ファンシミン 1967.4.21 米3勝
|シャダイマイン 1973.4.9 中央3勝
||ダイナマイン 1980.4.30 中央7勝 新潟記念(GIII) 牝馬東京タイムズ杯(現府中牝馬S、GIII)
|||ブロードマインド 1988.4.17 中央13勝(平地4勝+障害9勝) 中山大障害・春 中山大障害・秋など障害重賞4勝
||ダイナシュート 1982.5.13 中央4勝 京成杯3歳S(現京王杯2歳S、GII) 七夕賞(GIII) 新潟3歳S(現新潟2歳S、GIII)
|||マストビーラヴド 1993.6.9 中央0勝
||||ラインクラフト (本馬)
|||ホーネットピアス 1994.5.20 中央3勝 桜花賞(GI)3着
|||アドマイヤマックス 1999.4.10 現役 高松宮記念(GI) 富士S(GIII) 東京スポーツ杯2歳S(GIII)
||マイフェイバリット 1987.4.17 中央4勝(平地1勝+障害3勝)
|||ノーザンウェー 1994.3.20 中央5勝 ブリリアントS(OP)2着

ラインクラフトの4代血統構成は『Raise a Native系×Hail to Reason系×Northern Dancer系×Tourbillon系』。

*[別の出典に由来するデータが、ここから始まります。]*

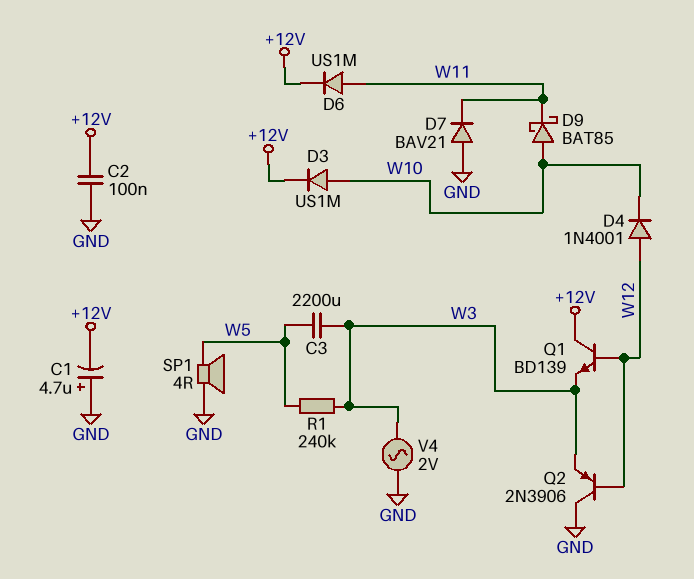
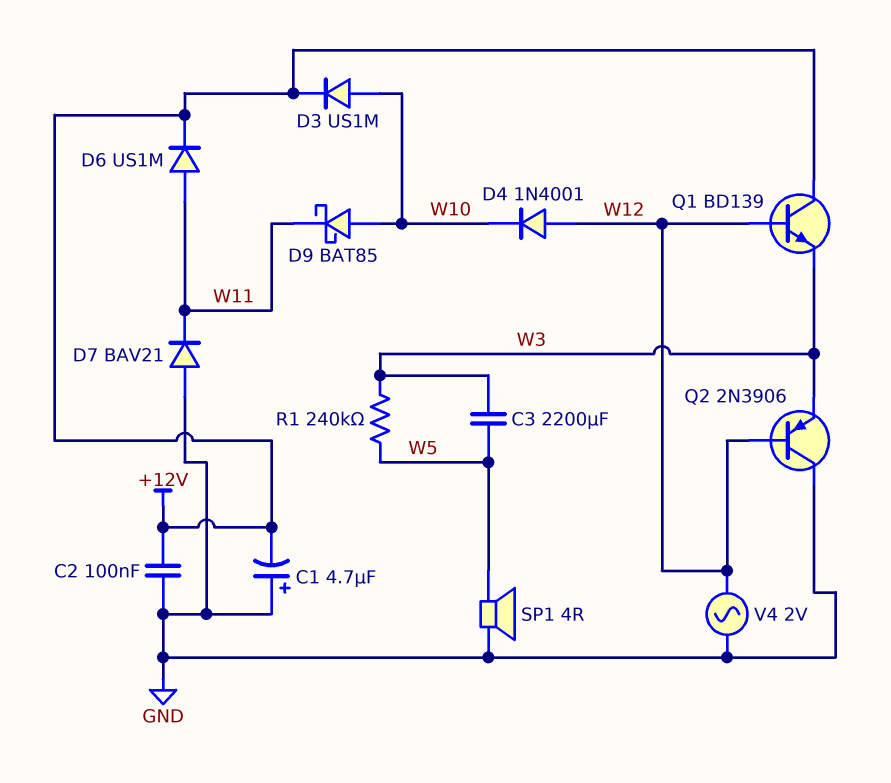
V4: AC 2V (GND, W3) -> AC 2V (GND, W12)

ダミー血脈1系、Eclipse系2系、Herod1系のバランスが取れた組み合わせ。祖母ダイナシュートはその父ノーザンテーストが満10歳時のポイント0.5の受け渡しにより、ノーザンテーストの父Northern Dancerのポイントが0.125となり、Northern Dancerの準0化もなされています。同じファンシミン系のダイナフェアリー(1983.4.30)も名繁殖牝馬として知られています。しかし、彼女はノーザンテーストが満11歳時のポイント0.75が受け渡されており、Northern Dancerのポイントが0.1875と有数値で残っています。わずかな差異ですが、Northern Dancerが0の扱いとなっているダイナシュートの子孫が、先にGIを制する事となりました。

ラインクラフトは、母父にサンデーサイレンス(以下、SS)を持つ馬として、初めてJRAGIを勝利しました。今回の桜花賞は「直祖父もしくは母父にSSが配されている馬たちの順位闘争だろうなぁ」と考えていました。その結果が予想の馬柱でした。前哨戦を見ていると、SSの直仔よりもSSの孫が頑張っている事に目がつき、上位3頭を選んだ次第です。牝馬は、実は牡馬よりも先に、未来のハーレムの在り方を示していると考えています。SSの血を持つ馬のうち日本のハーレムで生き残れるのは、

  1. SS自身の種付けが4年目までの少頭数時に生産された牡牝を先祖に持つ馬
  2. SSが0遺伝になっている馬
  3. SSが有数値でも4代血統構成に超マイナーな血を含んでいる馬

しか無いのではないかと考えています。上記の1は、ある種牡馬の初年度から4年度位までの血を持つ子孫は、先祖となった種牡馬自身の若い活力により、飽和先祖となった血でも後世に血を残せる印象を持っているからです。ここでは例は挙げませんが、内国産種牡馬のうち、父系をつなげている馬たちの生年を確認してみるとよく分かります。ラインクラフトに話を戻すと、母マストビーラヴドはSSの2年度産駒である事が分かります。2年度までのSS産駒の血統登録数は合計133頭。まだまだ数が少なかった頃の仔です。ラインクラフトにとってSSは有数値の先祖ですが活力は失われていません。

桜花の冠を頂いて、いざ行かん樫の舞台。才媛のこれからの走りに期待します。